Latest investigations by the Nugochi Memorial Institute for Medical Research (National Influenza Centre) revealed a total of 82 specimens, out of which 56 were suspected cases with 26 contacts.

In a press statement issued in Accra yesterday to update the public on current happenings, it mentioned that the first seven cases had been well managed and discharged while the last case is still under treatment and doing well.

“The contacts of the last case are also closely monitored. They are co-operating with health staff and we are grateful for their co-operation”, it said. However, no death has been recorded in the country so far.

It would be recalled that a young lady in Accra was recently confirmed as the first Ghanaian to have contracted the fearful disease, making Ghana the third country to record the disease in Africa.

Even though earlier reports indicated that an expatriate staff of one of the mining companies in the Western Region had contracted the disease, the Ministry of Health had refuted that saying it was still under investigation and has not been confirmed yet.

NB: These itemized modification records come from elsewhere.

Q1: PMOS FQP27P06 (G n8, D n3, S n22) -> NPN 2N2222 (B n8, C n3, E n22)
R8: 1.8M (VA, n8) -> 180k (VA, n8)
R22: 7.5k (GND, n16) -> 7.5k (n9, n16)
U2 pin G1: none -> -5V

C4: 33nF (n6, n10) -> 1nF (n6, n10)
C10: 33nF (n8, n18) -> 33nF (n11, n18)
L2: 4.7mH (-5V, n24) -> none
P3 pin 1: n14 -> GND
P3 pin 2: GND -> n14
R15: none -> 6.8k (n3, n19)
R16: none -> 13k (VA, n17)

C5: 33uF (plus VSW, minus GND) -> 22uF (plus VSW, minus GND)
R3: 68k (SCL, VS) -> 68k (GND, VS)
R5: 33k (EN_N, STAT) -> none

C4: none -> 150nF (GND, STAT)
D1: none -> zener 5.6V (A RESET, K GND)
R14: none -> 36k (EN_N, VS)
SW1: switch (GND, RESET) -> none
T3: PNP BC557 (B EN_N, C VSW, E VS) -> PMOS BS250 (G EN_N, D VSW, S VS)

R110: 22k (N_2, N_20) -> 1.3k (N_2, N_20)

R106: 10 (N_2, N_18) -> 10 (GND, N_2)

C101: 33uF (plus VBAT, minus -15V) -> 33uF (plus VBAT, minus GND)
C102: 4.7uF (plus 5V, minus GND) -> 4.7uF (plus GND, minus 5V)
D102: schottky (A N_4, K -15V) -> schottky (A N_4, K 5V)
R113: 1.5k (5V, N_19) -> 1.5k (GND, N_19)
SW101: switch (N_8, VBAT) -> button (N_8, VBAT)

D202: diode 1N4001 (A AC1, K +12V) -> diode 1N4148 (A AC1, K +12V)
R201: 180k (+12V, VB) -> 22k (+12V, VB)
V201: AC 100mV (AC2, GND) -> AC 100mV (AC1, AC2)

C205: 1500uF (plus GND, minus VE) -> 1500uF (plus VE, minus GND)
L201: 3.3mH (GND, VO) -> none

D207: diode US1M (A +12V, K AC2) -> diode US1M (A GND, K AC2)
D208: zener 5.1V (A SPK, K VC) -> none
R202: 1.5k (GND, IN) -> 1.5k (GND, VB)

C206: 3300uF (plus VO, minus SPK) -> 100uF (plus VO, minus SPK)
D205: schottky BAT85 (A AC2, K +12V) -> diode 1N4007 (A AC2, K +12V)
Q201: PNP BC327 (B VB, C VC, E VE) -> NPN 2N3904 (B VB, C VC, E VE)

The lady, who was said to have walked to a facility with mild symptoms of the pandemic influenza, was reported to have contracted the disease from his brother who was diagnosed with the pandemic in the United Kingdom and had just returned to Ghana.

The pandemic influenza H1N1 is a disease caused by a virus and it affects the respiratory system. Its symptoms include fever, coughs or sore throat, body aches, headache, chills, fatigue and in some instances, vomiting as well as diarrhea.

It could have further complications such as pneumonia and difficulty with breathing. Experts also say death may occur in persons who have other medical problems.

Further in the release, influenza viruses are said to spread mainly from persons via droplets, released during coughing or sneezing.

“Sometimes people may become infected by touching surfaces or holding objects contaminated with influenza viruses and then touching their own mouth, nose or eyes”, it explained.

Notably, though there has not been any vaccine readily available to manage the pandemic influenza H1N1, antivirals like Tamiflu is currently being used to treat it.

Regular washing of hands with soapy water, rubbing the hands with alcohol and keeping a distance from an infected person have been recommended as means of avoiding possible attraction of the disease.

“All health facilities, both public and private, have been directed to be ready to receive and manage all cases. Necessary logistics and human resources have been put in place for the management of cases”, the press release said.